Understanding Deployment in Edgit

Deployment in Edgit is just metadata. When you “deploy,” you’re creating a Git tag that points to a version:
edgit deploy set my-prompt v1.0.0 --to prod
# Creates tag: components/my-prompt/prod  points to v1.0.0
Your CI/CD reads these tags and updates your runtime (Cloudflare KV, environment variables, config files).

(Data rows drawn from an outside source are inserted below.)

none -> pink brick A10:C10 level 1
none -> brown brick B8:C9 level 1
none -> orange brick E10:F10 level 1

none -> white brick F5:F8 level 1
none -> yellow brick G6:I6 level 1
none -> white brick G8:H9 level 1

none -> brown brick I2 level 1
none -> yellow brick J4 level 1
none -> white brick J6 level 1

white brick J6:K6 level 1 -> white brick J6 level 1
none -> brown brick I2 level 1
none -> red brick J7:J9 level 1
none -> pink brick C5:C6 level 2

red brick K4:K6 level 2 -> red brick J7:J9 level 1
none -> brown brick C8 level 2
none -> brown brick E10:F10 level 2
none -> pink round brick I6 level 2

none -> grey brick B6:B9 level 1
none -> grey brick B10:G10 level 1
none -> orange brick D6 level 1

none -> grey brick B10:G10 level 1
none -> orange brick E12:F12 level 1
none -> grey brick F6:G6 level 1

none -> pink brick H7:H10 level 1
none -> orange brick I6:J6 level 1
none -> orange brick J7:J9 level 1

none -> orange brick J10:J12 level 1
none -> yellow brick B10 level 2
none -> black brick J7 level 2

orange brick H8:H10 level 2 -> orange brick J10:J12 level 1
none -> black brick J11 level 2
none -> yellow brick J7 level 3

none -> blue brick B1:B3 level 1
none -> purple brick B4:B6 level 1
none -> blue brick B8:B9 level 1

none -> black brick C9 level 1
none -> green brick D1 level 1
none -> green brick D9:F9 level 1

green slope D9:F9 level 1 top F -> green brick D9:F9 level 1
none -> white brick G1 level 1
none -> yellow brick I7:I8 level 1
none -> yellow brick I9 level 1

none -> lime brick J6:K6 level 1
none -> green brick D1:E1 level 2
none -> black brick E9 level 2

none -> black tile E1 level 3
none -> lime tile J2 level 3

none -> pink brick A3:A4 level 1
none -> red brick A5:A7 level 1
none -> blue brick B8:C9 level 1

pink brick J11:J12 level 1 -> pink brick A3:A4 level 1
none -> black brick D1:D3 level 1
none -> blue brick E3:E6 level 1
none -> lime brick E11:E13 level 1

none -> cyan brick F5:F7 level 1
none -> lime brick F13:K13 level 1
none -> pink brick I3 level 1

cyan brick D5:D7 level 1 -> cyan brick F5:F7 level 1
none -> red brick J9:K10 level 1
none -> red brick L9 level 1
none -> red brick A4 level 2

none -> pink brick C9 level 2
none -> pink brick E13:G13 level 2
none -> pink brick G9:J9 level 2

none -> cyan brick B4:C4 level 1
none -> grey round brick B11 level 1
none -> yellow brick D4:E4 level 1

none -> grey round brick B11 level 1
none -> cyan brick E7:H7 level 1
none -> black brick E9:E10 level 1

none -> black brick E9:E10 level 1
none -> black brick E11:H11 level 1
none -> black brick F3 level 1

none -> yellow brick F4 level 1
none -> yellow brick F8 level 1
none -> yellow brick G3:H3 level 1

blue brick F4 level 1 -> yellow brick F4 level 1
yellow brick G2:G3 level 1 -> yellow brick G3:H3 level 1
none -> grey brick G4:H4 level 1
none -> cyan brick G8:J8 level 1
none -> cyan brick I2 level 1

This means:
  • Deployments are instant (just Git tags)
  • Rollbacks are instant (update the tag)
  • You can deploy different versions to different environments simultaneously
  • Perfect audit trail (Git history)

Strategy 1: Traditional (Staging Production)

The safe, predictable approach.

Setup

# Three environments
edgit deploy set my-prompt v1.0.0 --to dev
edgit deploy set my-prompt v1.0.0 --to staging
edgit deploy set my-prompt v1.0.0 --to prod

Workflow

# 1. Deploy new version to dev
edgit tag create my-prompt v1.1.0
edgit deploy set my-prompt v1.1.0 --to dev

# 2. Test in dev
curl https://dev.example.com/test

# 3. Promote to staging
edgit deploy set my-prompt v1.1.0 --to staging

# 4. Test in staging
curl https://staging.example.com/test

# 5. Promote to production
edgit deploy set my-prompt v1.1.0 --to prod
When to use: Most production systems, especially when starting out Pros:
  • Simple to understand
  • Clear separation of environments
  • Easy to test before production
Cons:
  • Slower (requires testing in each environment)
  • Staging might not catch all issues (different data, traffic patterns)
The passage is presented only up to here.